No two ways about it, the statistical chances now of finding missing Madeleine McCann hover somewhere between slim and nil.

But if any should choose to doubt the all-consuming power of absolute faith, they should look in awe to her parents, Gerry and Kate McCann, who have never – not even for a moment – doubted they will be reunited with their daughter.

They’ll have no truck with statistics.

Only a parent who has lost a child to tragedy could begin to appreciate the pain that loss involves.

Only a parent could dare to imagine which scenario might be preferable – knowing a loved one is safely at peace or clinging to a grain of hope that he or she will one day be home again.

In reality, the McCanns have precious little on which to build their hopes.

A new computer-generated photo, words of comforting encouragement from Scotland Yard. It doesn’t amount to much.

But in the five years since little Maddie left their lives so suddenly, they have constructed a worldwide conscience-case with ability to move mountains.

They will not give up.

They will never stop searching for their daughter.

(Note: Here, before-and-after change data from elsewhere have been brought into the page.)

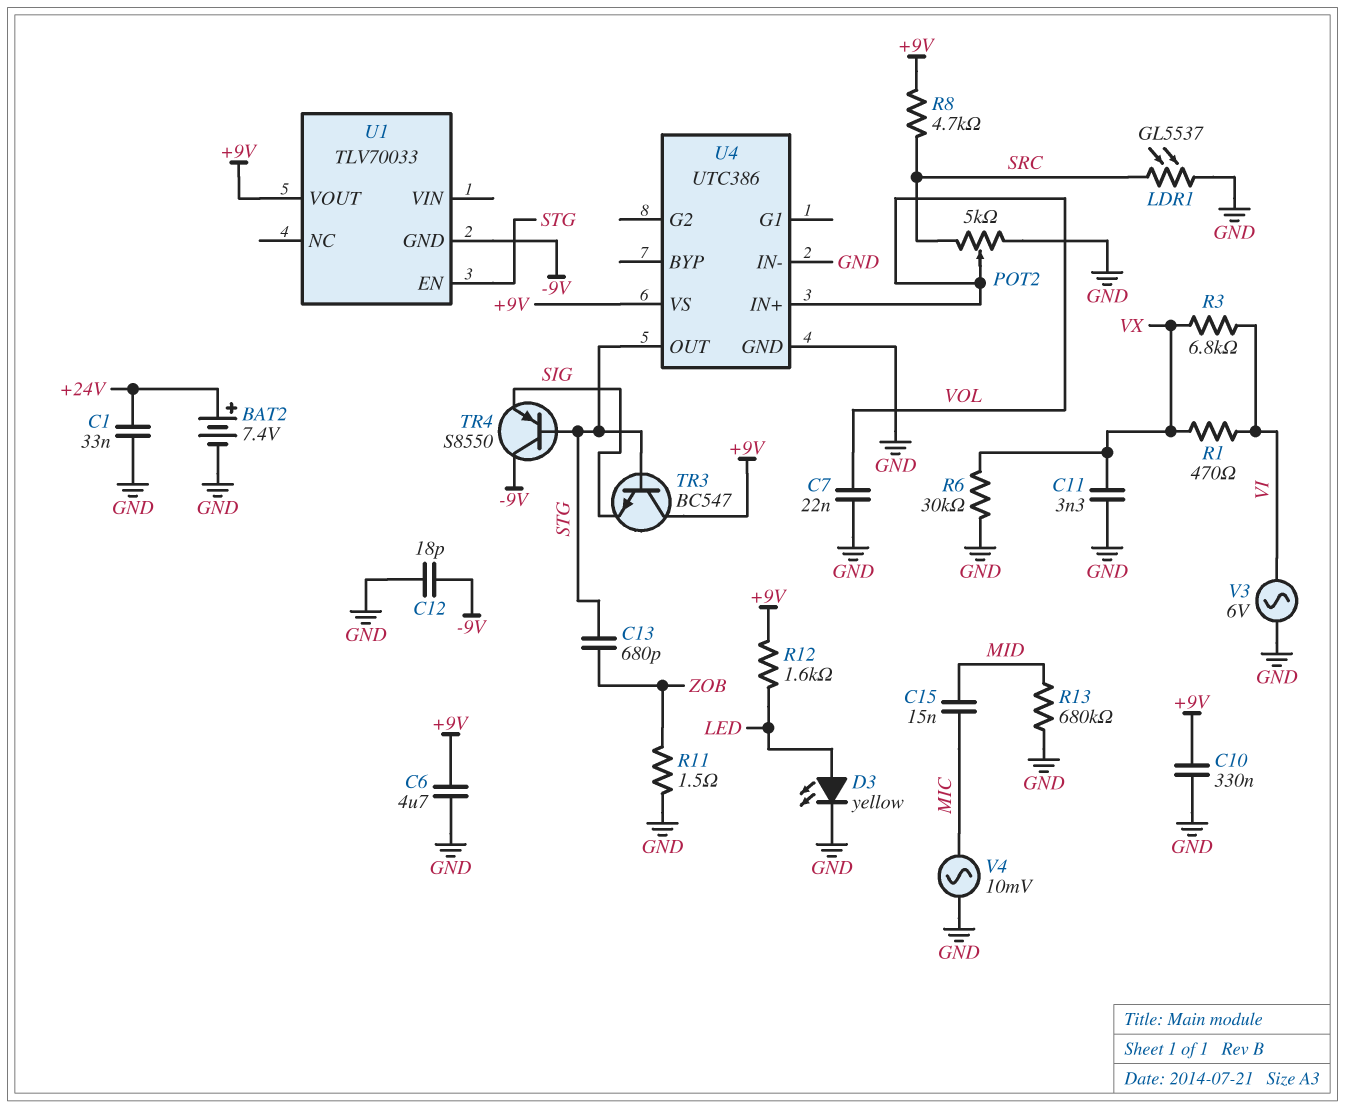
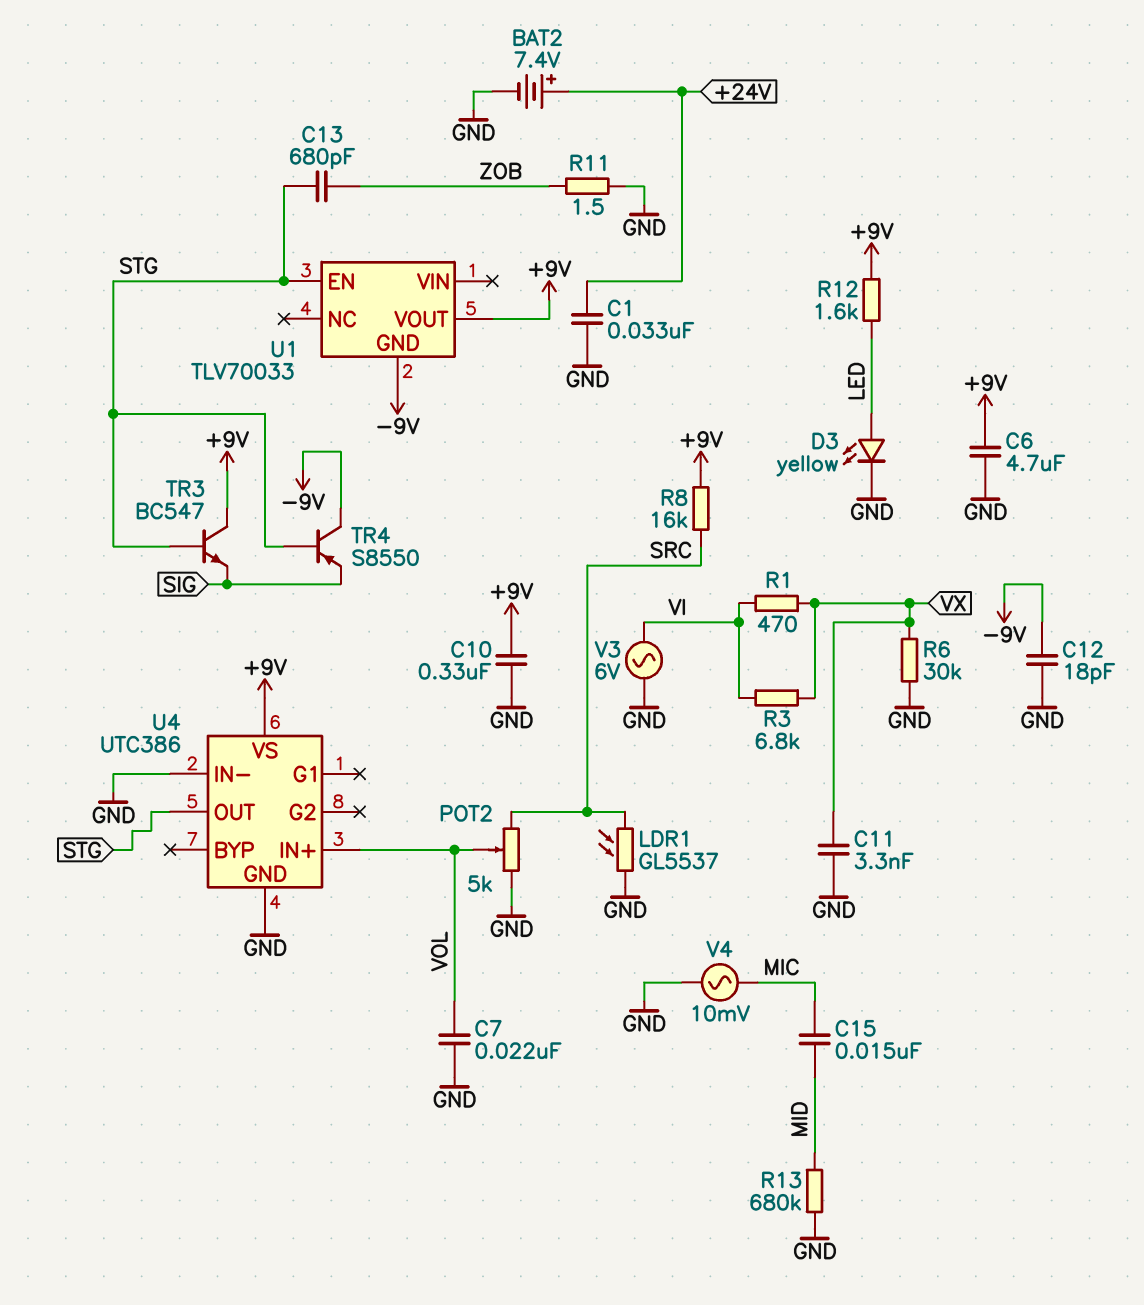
R8: 4.7k (+9V, SRC) -> 16k (+9V, SRC)

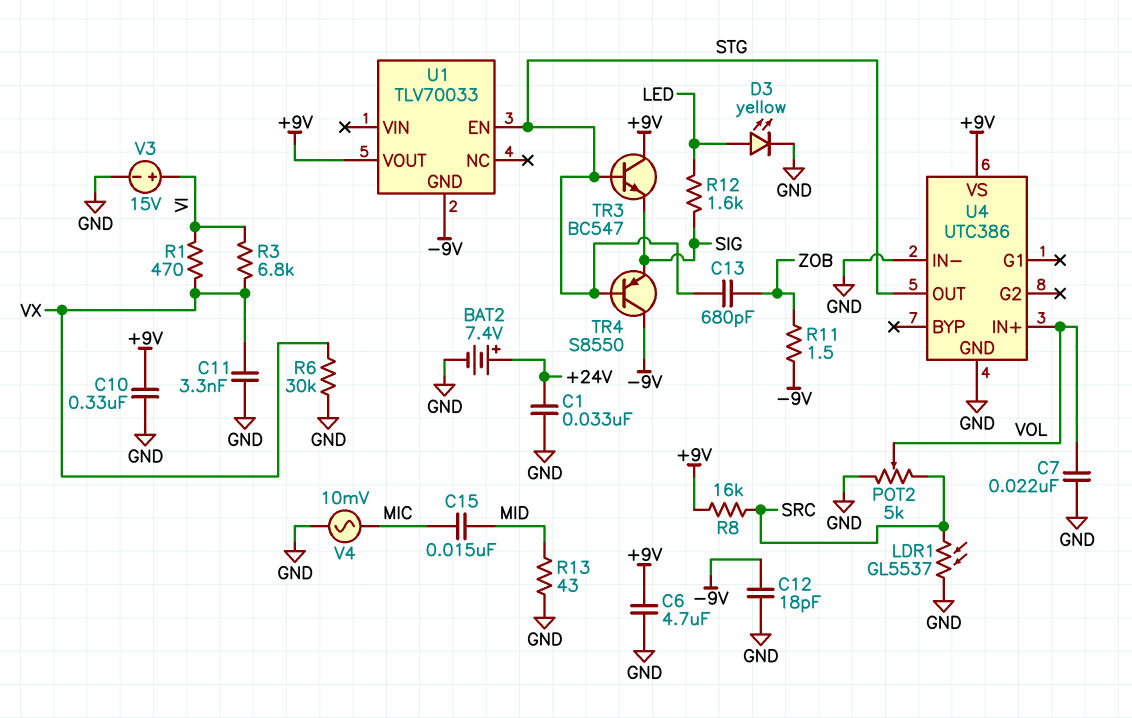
R11: 1.5 (GND, ZOB) -> 1.5 (-9V, ZOB)
R12: 1.6k (+9V, LED) -> 1.6k (LED, SIG)
R13: 680k (GND, MID) -> 43 (GND, MID)
V3: AC 6V (GND, VI) -> 15V (plus VI, minus GND)

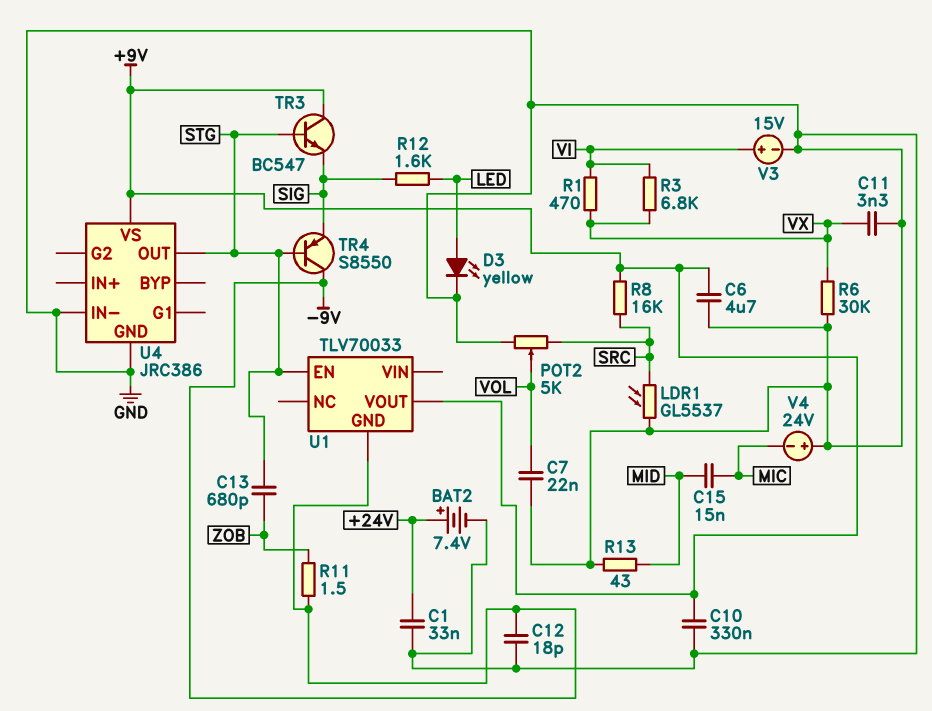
U4: UTC386 -> JRC386
U4 pin IN+: VOL -> none
V4: AC 10mV (GND, MIC) -> 24V (plus GND, minus MIC)

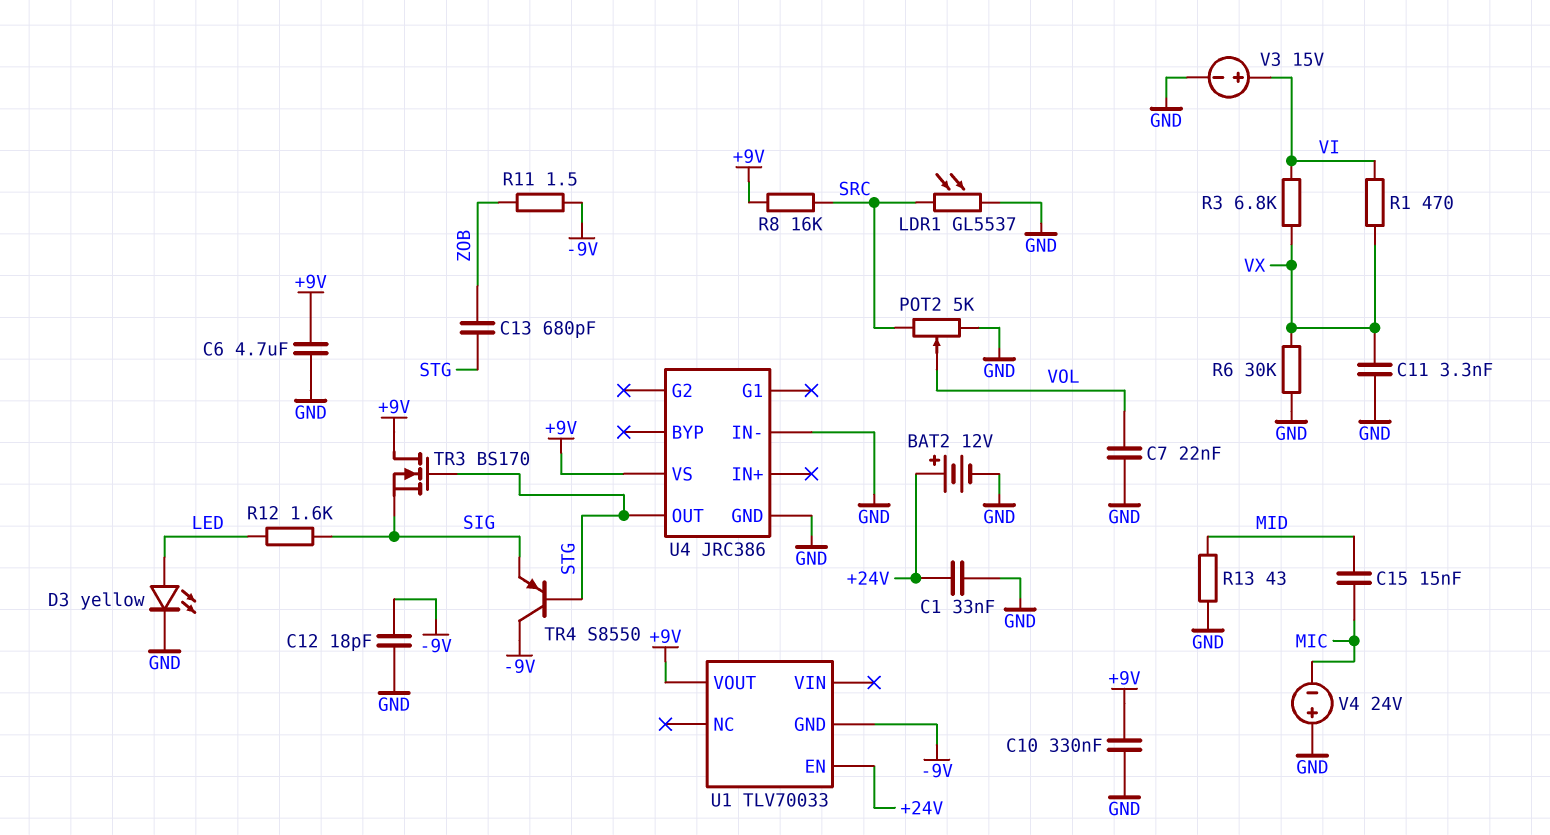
BAT2: 7.4V (plus +24V, minus GND) -> 12V (plus +24V, minus GND)
TR3: NPN BC547 (B STG, C +9V, E SIG) -> NMOS BS170 (G STG, D +9V, S SIG)
U1 pin EN: STG -> +24V

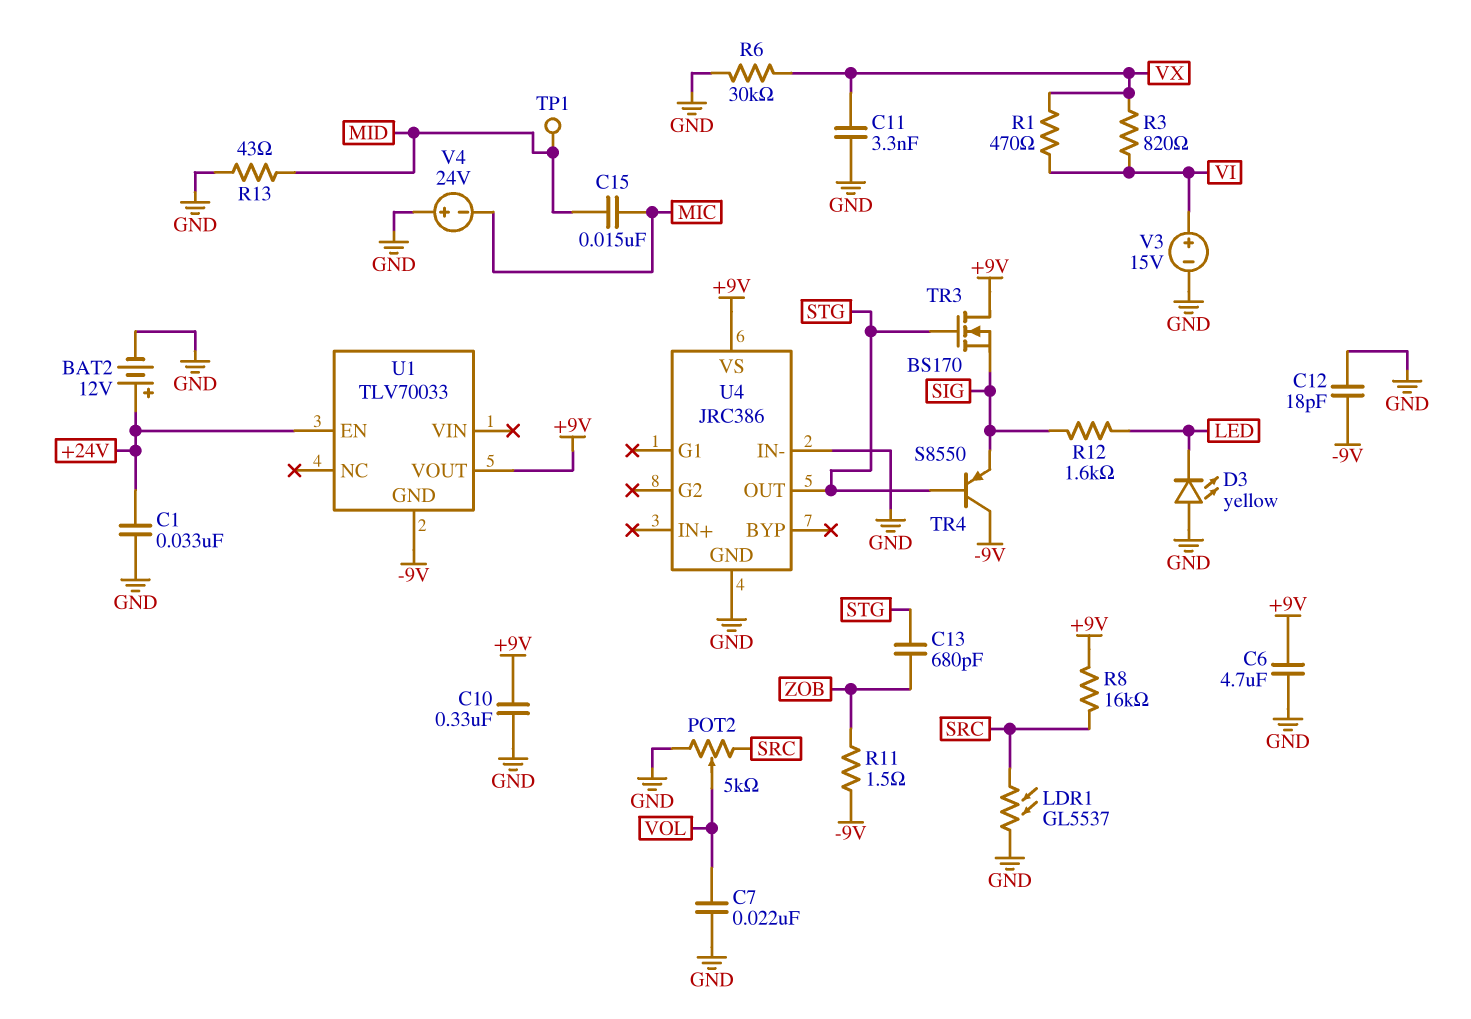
D3: LED yellow (A LED, K GND) -> LED yellow (A GND, K LED)
R3: 6.8k (VI, VX) -> 820 (VI, VX)
TP1: none -> test point (MID)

It’s impossible not to be moved by their determination for longed reunion.

Unconditional love, the kind that recognises no obstacles, accepts no barriers and fights fiercely for its own sake is irresistible.

It can move mountains. Faith of this unquestioning nature has changed the world.

Gerry and Kate McCann have invested all their faith in that power. And frankly, it would seem rudely limited and less than human not to want to do the same – to share their faith.

Police in Portugal do not.

They have said they can find no good reason to reopen the case of missing Madeleine.

They want no more to do with the distraught parents nor with what is believed to be new evidence for investigation.

And former home secretary Alan Johnson didn’t help when he said he wasn’t surprised there was “some resentment” towards the family in Portugal.

Maybe he was right. Desperation, faith and unconditional love are difficult forces to deal with.

They bring screams of frustration at perceived inaction. They combine to produce criticism and are translated too readily as hysterical obsession. A kind of madness.

But what parent in their position wouldn’t act in precisely the same way?

What mother wouldn’t claw ferociously at anyone or anything standing in the way of her holding her lost baby in her arms again?

Police here have refused to say what new evidence they have to suggest Maddie McCann was abducted by a stranger from the family’s holiday flat in Praia da Luz and is still alive.

But their conviction will raise hopes in many who had feared the worst for Maddie.

Not so Gerry and Kate.

For them the flame of hope and conviction has never faltered. And if absolute faith can change the world, it can surely bring a little girl home again to unconditional love.